司馬遼太郎による歴史エッセー。はじめに人間や国家のなりたち、思想について触れ、日本には自前の思想が育たなかった、思想はいつも外からくるものだったと断言している。確かに、遣隋使、遣唐使を送る前の日本がどのようだったかは不確かで、経典を持ち帰って以来、延々と様々な思想、宗教は外からやってきた。

宗教の持つパワーが増せば、織田信長のような人がそれを打ち払って、人々の暮らし方をコントロールするものはあった(ある)ものの、それ以上をコントロールするものはない。彼の取り上げる登場人物は、自身の好悪が現われ、彼の手による「菜の花の沖」の高田屋嘉兵衛のような人物、現在で言えば、学歴はないが教養のあるコスモポリタン的資質を備えた人物を高く買っている。反対に、第二次世界大戦前、大戦中、大戦後、軍という組織の中で上手く立ち回った責任を取らなかったエライ人を名前を挙げて攻撃している。

出版されてから25年が経った今、司馬遼太郎が生きていていたら、幕末の出来事について別の見方をするのだろうか。明朗闊達で、著者が好んでいた坂本龍馬も、「坂本龍馬、グラバー、開国、三菱財閥」というキーワードでサーチすると、あっという間に、スコットランド人のグラバーと海援隊を率いた坂本龍馬に関する、史的資料、私見、陰謀説がリストされる。

クールジャパンの世界に暮らしていた日本を新市場として捉え、開国を迫った英国/アメリカの使いっ走りとして龍馬が使われてたかにも見えてくる。グラバーという若者は、同じスコットランド人のJardin & Mathesonがアヘンを清国に売って大儲けをしたのを見たか、聞いたかしたのではないかと想像してしまう。狡猾な人々を相手に一方的に不利な条約を締結させられてしまったのは、今に始まったことではない。

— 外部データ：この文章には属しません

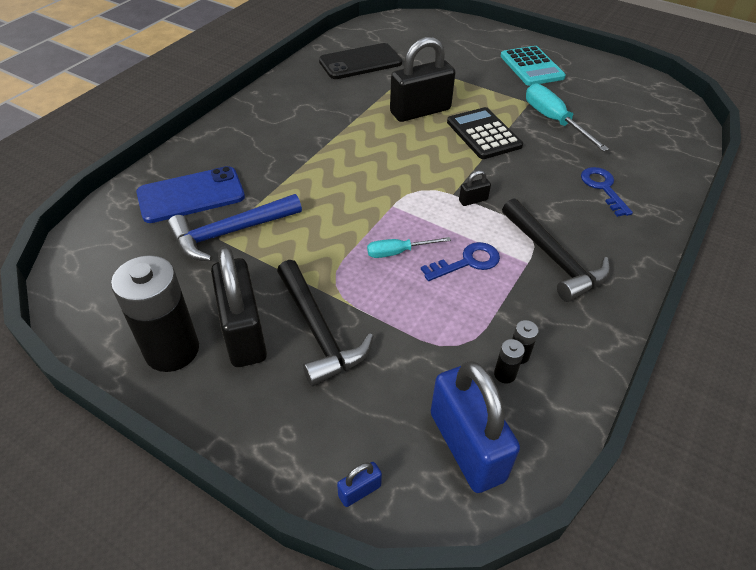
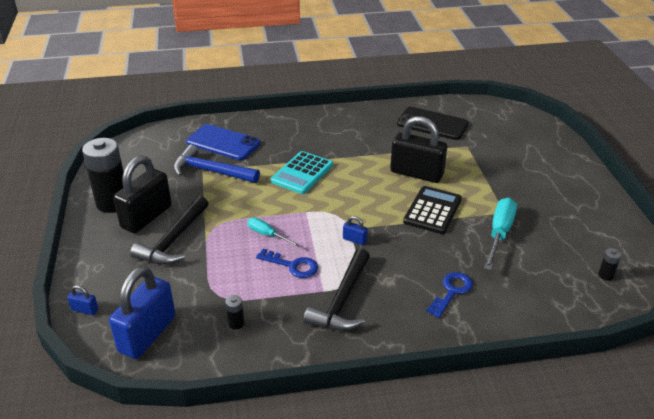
camera: 50 degrees right, 10 degrees down
(473, 200) = (354, 240): black padlock -> blue padlock
(504, 374) = (215, 325): black battery -> black battery (605, 275)
(531, 67) = (554, 192): turquoise calculator -> turquoise calculator (302, 173)

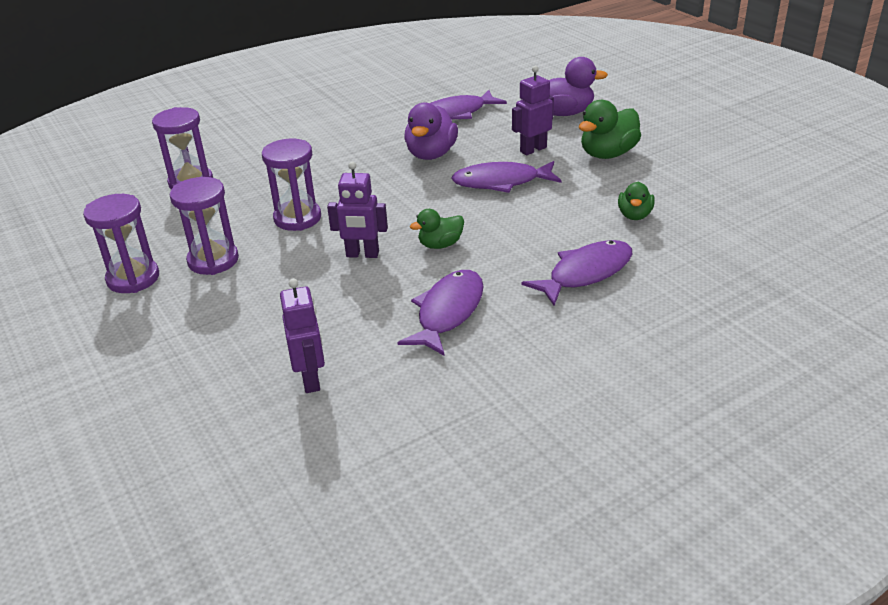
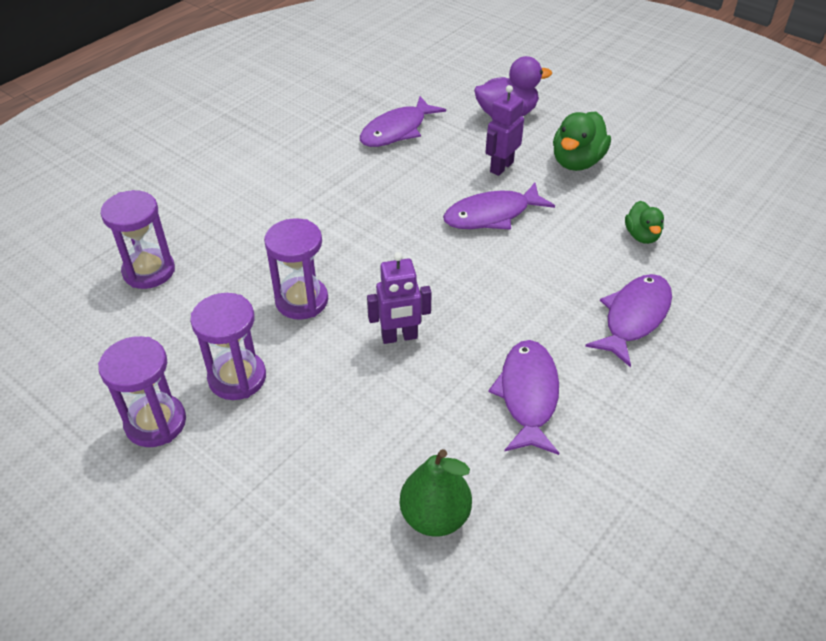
camera: 20 degrees left, 10 degrees up
(311, 380) = (435, 516): purple robot -> green pear
(431, 154) = (400, 189): purple duck -> none
(440, 245) = (473, 308): green duck -> none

中国、朝鮮(韓国ではなく)日本の歴史的関係、朱子学の影響の部分を読むと、今の政治的関係、感情的ねじれが少しは分かる気がする。日本は自分たちが「華」だと思っている人々を相手にしているのである。江戸期、多様な思想が出てきて、官学であった朱子学の空論性を攻撃するような思想家が居た日本と違って、朝鮮は現実よりも名分を重んじた朱子学を唯一の価値として進んだ。その価値が未だ、国民的価値だとすると、思想性の薄い(弱い)日本人と相容れない状況が起きるのは仕方がないことなのかもしれない。信じる力は侮れない。